Jessica Lange was nearly equally masterful on F/X's creepy new "American Horror Story," in which she played the demented Southern Belle next-door neighbor who -- when she's not sleeping with much younger males, delivering seriously poisoned pastries to the neighbors, or whacking out her hubby and his maid lover -- seems to most enjoy herself dressing down and berating the various maniacal "ghosts" (including poor said maid) who inhabit the joint next-door. And kudos to film-star Lange being willing to mix it up on the small screen, where I recall her saying that a cable TV series like AHS (with its shorter cable season) worked perfectly for a more time-strapped schedule.
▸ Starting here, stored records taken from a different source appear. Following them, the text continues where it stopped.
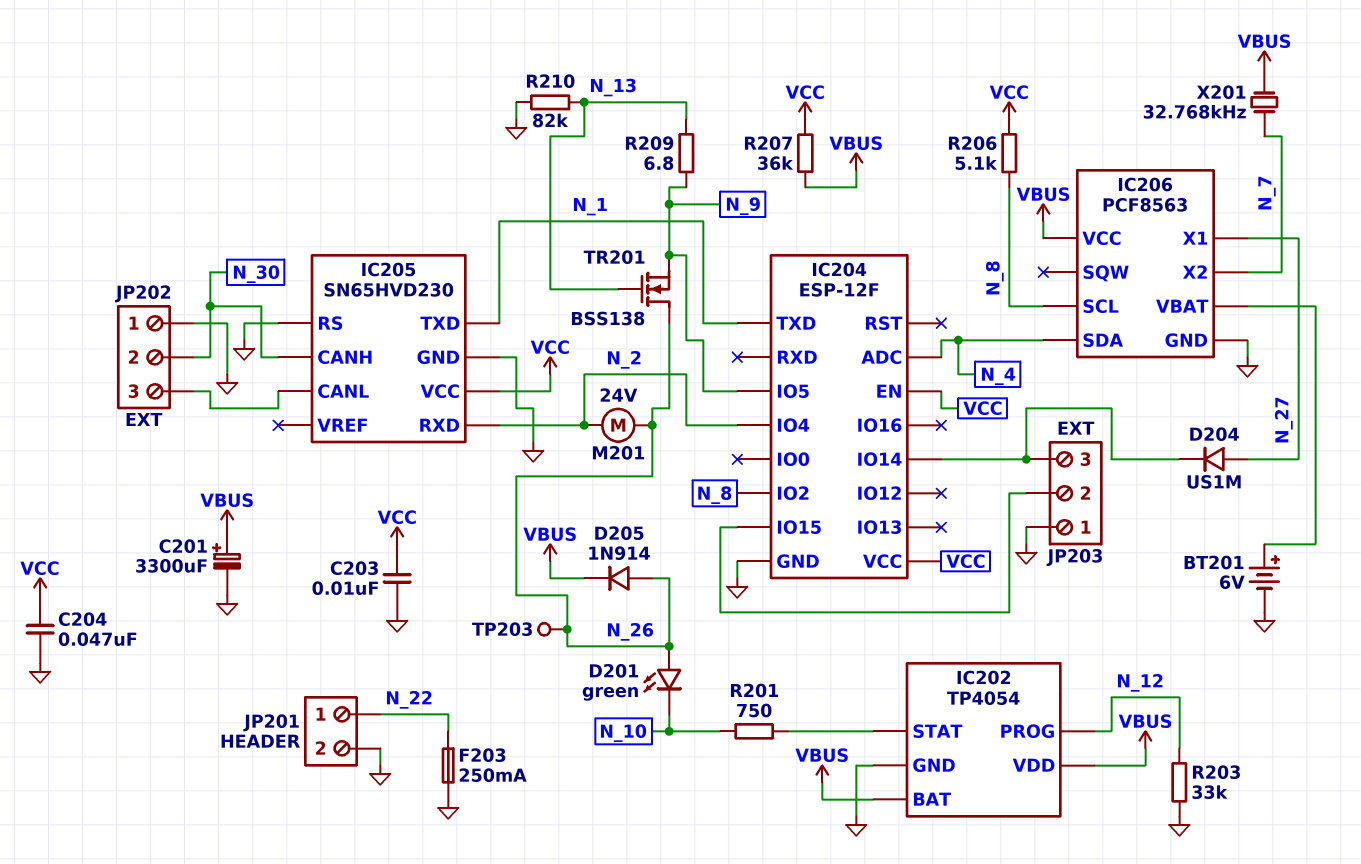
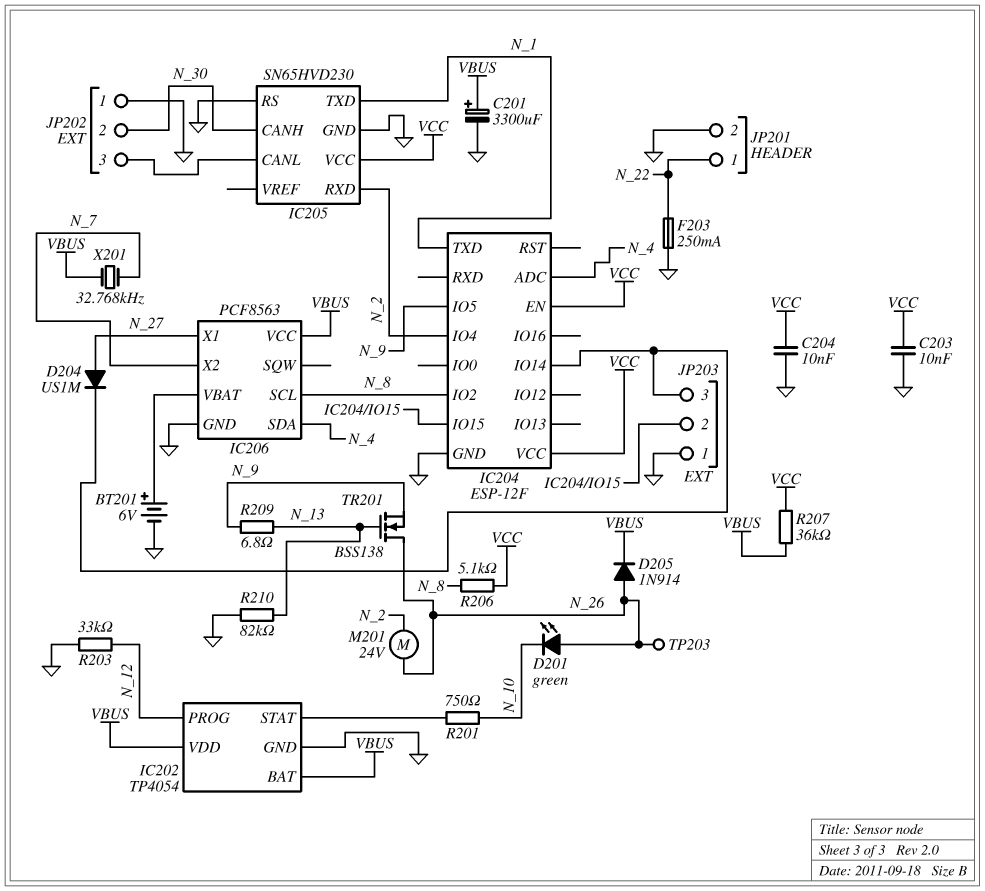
C204: 47nF (GND, VCC) -> 10nF (GND, VCC)

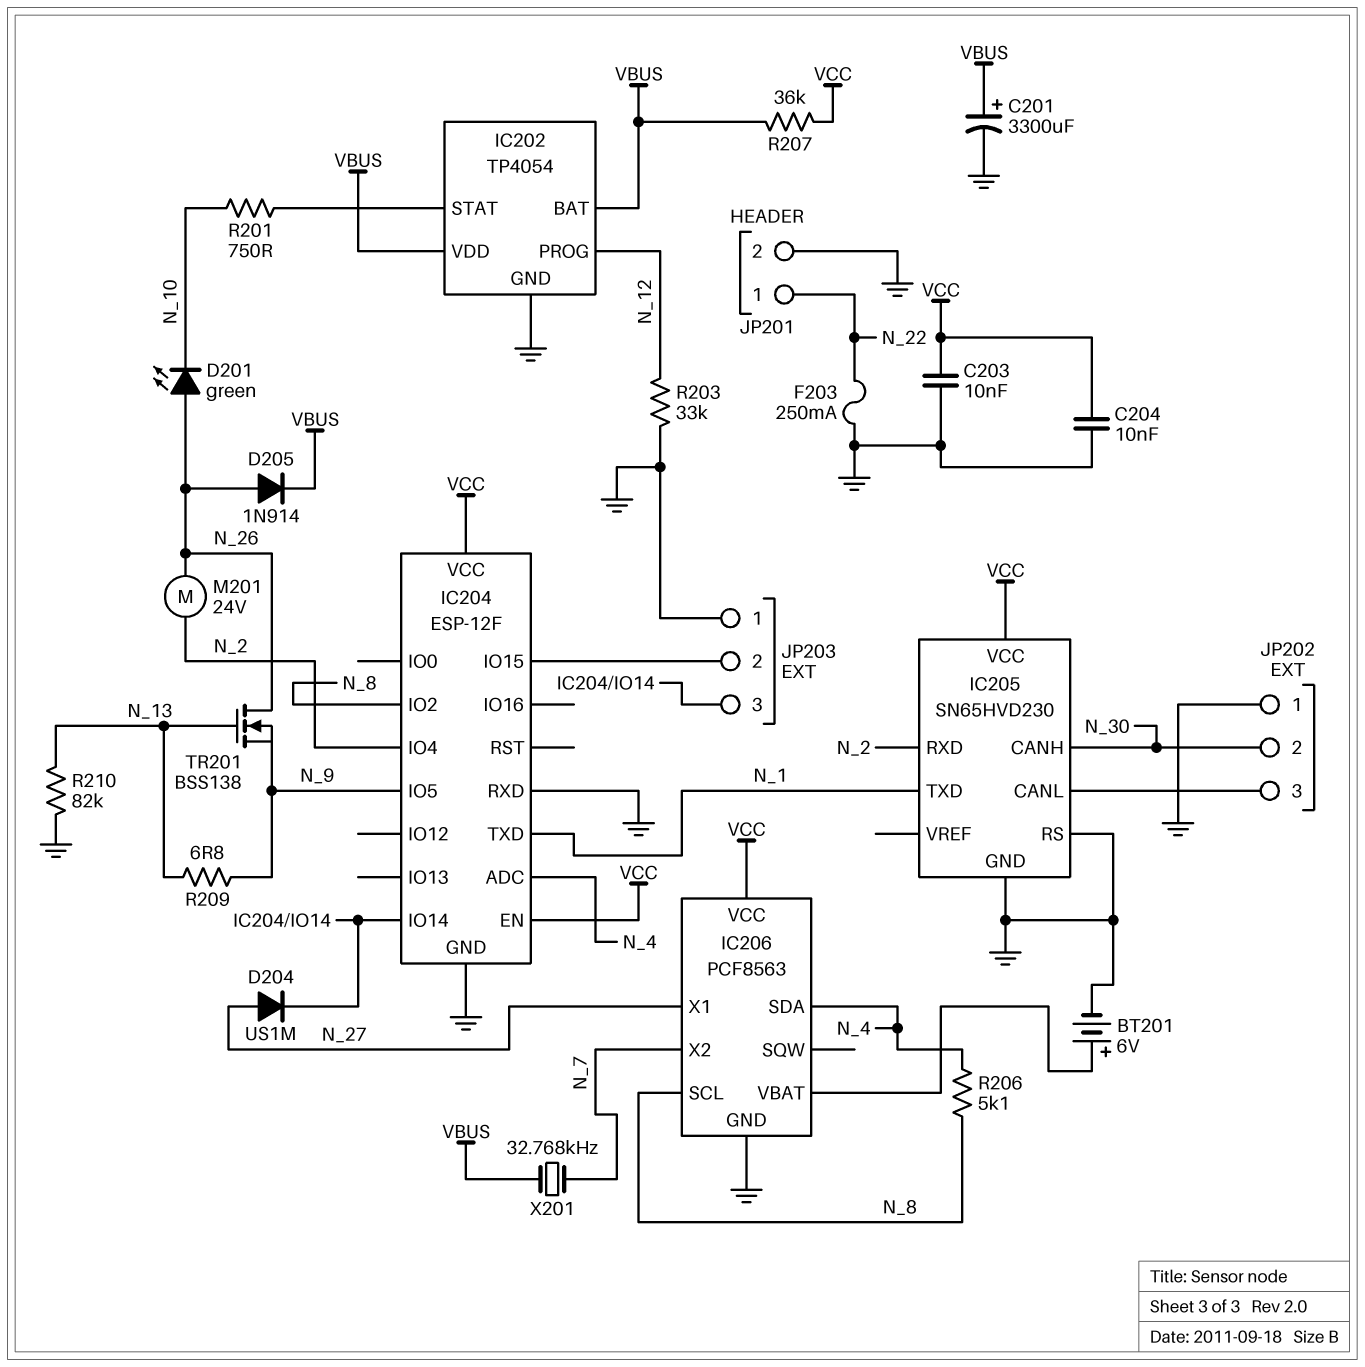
IC204 pin RXD: none -> GND
IC206 pin VCC: VBUS -> VCC
R206: 5.1k (N_8, VCC) -> 5.1k (N_4, N_8)
TP203: test point (N_26) -> none

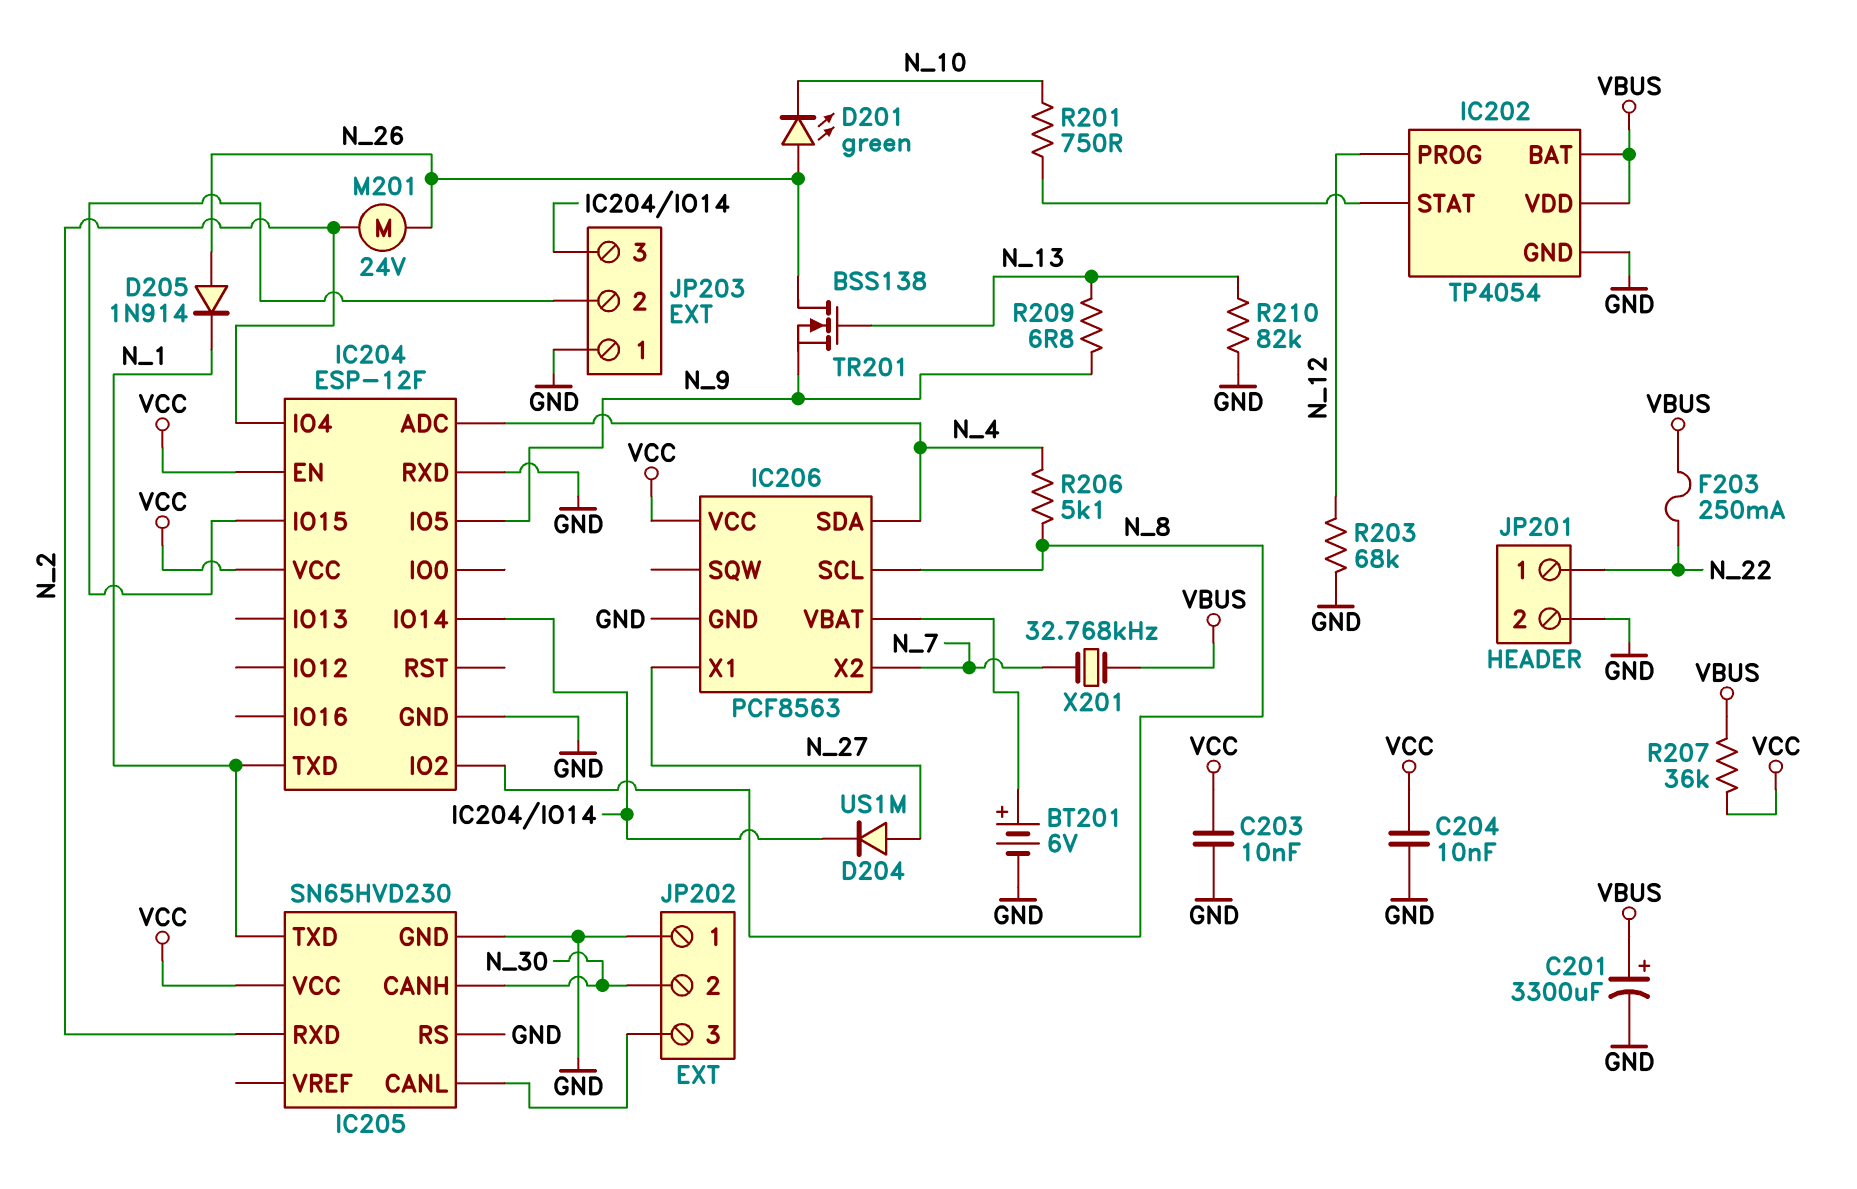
D205: diode 1N914 (A N_26, K VBUS) -> diode 1N914 (A N_26, K N_1)
F203: 250mA (GND, N_22) -> 250mA (N_22, VBUS)
R203: 33k (GND, N_12) -> 68k (GND, N_12)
I didn't like Showtime's "Homeland" nearly as much as GOT or AHS, but I watched the entire first season largely due to Claire Danes and her show-stealing performance as the ultra-psychotic US intelligence agent who constantly seems just one step away from having a complete mental breakdown (know the damn feeling!). Hope this performance and award help propel her to more big screen roles in the years to come. We could use better and improved psychos in American film!
Kelsey Grammer finally broke away from that damn pesky Frazier. And in a big way. His Starz show "Boss" never mentioned the democrat party or the republic partisan party, and it didn't need to. That world is a world of slimeballs regardless of party, and Grammer played the Mayor of Chicago as if he was the ultimate King of the political sleazebuckets. No funny lines, no quips, no light moments. Just scuz. I never even once thought of Frazier Crane when watching that show -- a tribute to Grammer's ability to step into a whole different kind of role and kick ass. I'm just surprised Rahm Emanuel, the Daley Dynasty and the individual we currently have as president haven't yet sued Grammer and "Boss" for divulging some of their best dirty tricks with neither proper attribution nor compensation.
Friday, January 13, 2012
democrat party Chairman Patty "Wasserman" Simpson Blames tea party & republic partisans For the Arizona Massacre -- Which Happened Over a Year Ago...
Sometimes I think "Wasserman" Simpson's brain just don't work so well. Over a year it takes her to blame the tea party and right-wingers for the Arizona Massacre? That of course was the event in early January 2011 in which six people were shot dead by the above-pictured deranged slimeball Jared Loughner (allegedly), and democrat party U.S. representative Gabrielle Giffords was badly wounded...
Immediately, and predictably, American leftist 20 percenters blamed Sarah Palin, right-wingers, the tea party, and the republic partisan party in general, for causing the massacre through use of "uncivil" rhetoric.
Never mind, of course, that this Loughner slug turned out to have no apparent affiliation with any particular party or ideology. Also never mind that leftist 20 percenters telling anyone to use more "civility" is sort of like an Alabama shithouse telling a fellow shithouse in Mississippi that it stinks real bad.
But regardless of any of that, THAT WAS OVER A YEAR AGO! I blogged on it over a year ago (link at bottom). "Wasserman" Simpson needs some new material. And material of this particular (low) quality ain't even hard to conjure up. People get murdered in America every day. Blame some of those on your political opponents if you must. At least that mindless extremist blather would be timely.